Saudi Arabia expects to attract about 100 million domestic and international visitors this year, with the tourism sector contributing almost 6 per cent to the kingdom's gross domestic product in 2023.
The country will close the year with about 30 million international tourists, which is nearly half of its goal of 70 million overseas visitors by 2030, Saudi Arabia's Tourism Minister Ahmed Al Khateeb told the Future Investment Initiative in Riyadh this week.
Saudi Arabia has also revised upwards its 2030 target for total annual tourist trips – a figure that entails both domestic and international travellers – to 150 million from 100 million, the minister said.
Of the 150 million, it is aiming for an even split of about 75 million domestic tourists and 75 million international travellers, he said.
“Travel and tourism is a very important sector, it grows in excess of the global [economic] growth,” Mr Al Khateeb said.
“Definitely the expanding of the middle class in India and China will encourage further travel. The World Travel and Tourism Council is expecting international arrivals to double by 2032, which is very attractive for us.”
International tourism is continuing to recover from the pandemic as arrival numbers reached 84 per cent of pre-Covid levels between January and July 2023, according to the latest data from the UN World Tourism Organisation.
Leading the global sector's rebound are the Middle East, Europe and Africa, it said in its World Tourism Barometer report in September.
The Middle East reported the best results in the first seven months of the year, with tourist arrivals reaching 20 per cent above pre-pandemic levels.
Saudi Arabia this year expects to receive 30 million international tourists and about 75 million domestic visitors, according to the Tourism Minister.
That compares with the 79.4 million international tourist arrivals to France in 2022, making it the most visited country in Europe, according to SchengenVisaInfo.com.
Thailand, another tourism hotspot, attracted 11.15 million foreign visitors in 2022, according to its tourism ministry.
Saudi Arabia is seeking to accelerate its goal of becoming a global travel destination and one of the world's most visited countries.
It has earmarked $800 billion in tourism investments over the next decade, created the new airline Riyadh Air to bring people into the country and announced plans for a massive new airport in Riyadh to welcome 120 million passengers by 2030.

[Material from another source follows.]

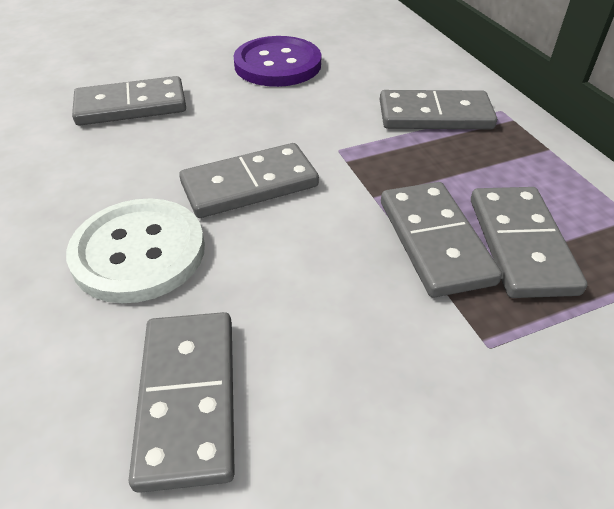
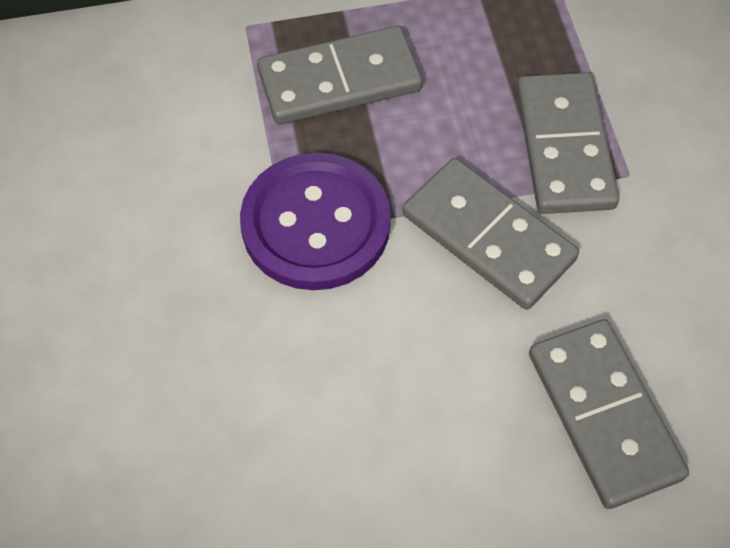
grey domino: 6 -> 4
white button: 1 -> 0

The kingdom has set a goal for the tourism sector to contribute 10 per cent to GDP by 2030, up from 3 per cent in 2019.
The push to attract more tourists is part of a wider plan to diversify the economy from oil.
Kingdom Holding, the investment vehicle controlled by billionaire Prince Al Waleed bin Talal, and Red Sea Global entered into a joint venture to develop a tourist resort that will be operated by the Four Seasons hotels and resorts group.

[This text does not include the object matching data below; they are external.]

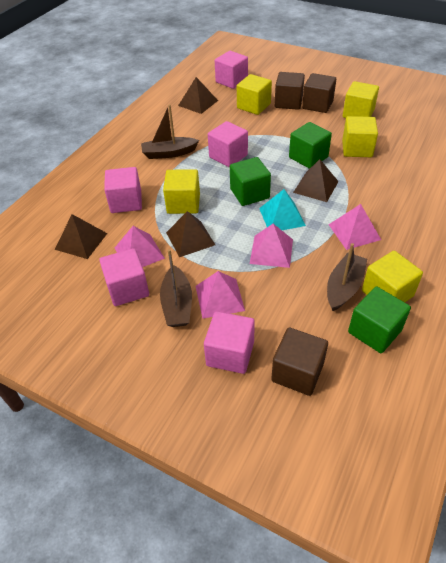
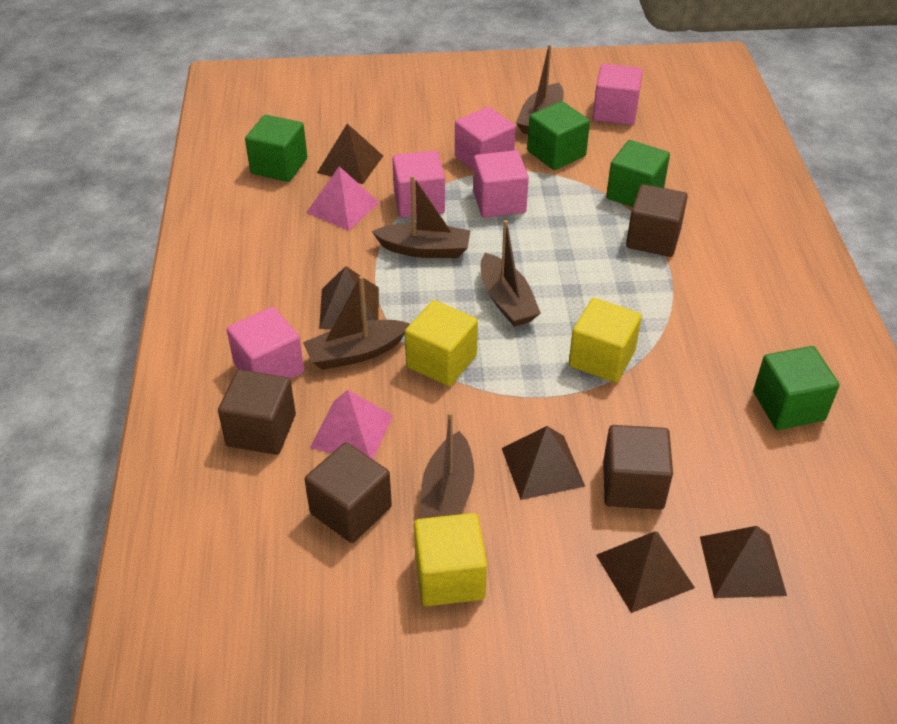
brown boat: 3 -> 5
brown cube: 3 -> 4
brown pyramid: 4 -> 5
green cube: 3 -> 4
pink pyramid: 4 -> 2
turquoise pyramid: 1 -> 0
yellow cube: 5 -> 3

The companies will each hold 50 per cent of the joint venture through special purpose vehicles, Kingdom Holding said on Tuesday in a filing to the Tadawul stock exchange.
The project will be allocated a budget of about 2 billion Saudi riyals ($533 million), with Kingdom Holding and Red Sea Global each investing 258 million riyals. The remaining capital commitment will be financed by debt provided to the joint venture company.

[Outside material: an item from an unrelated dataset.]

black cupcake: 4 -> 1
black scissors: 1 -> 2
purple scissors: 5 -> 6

Saudi Arabia emerged as the second-fastest growing tourism destination during the first quarter of 2023, according to the World Tourism Organisation’s data issued in May.
The country's travel and tourism sector will grow an average 11 per cent annually over the next decade, making it the Middle East's fastest-growing market, according to the WTTC.
By 2032, the sector’s contribution to Saudi Arabia's GDP could reach nearly 635 billion riyals, representing 17.1 per cent of the kingdom's total economy, it said in a July 2022 report.
In 2022, more than 93.5 million tourists visited Saudi Arabia – 77 million domestic and 16.5 million international visitors.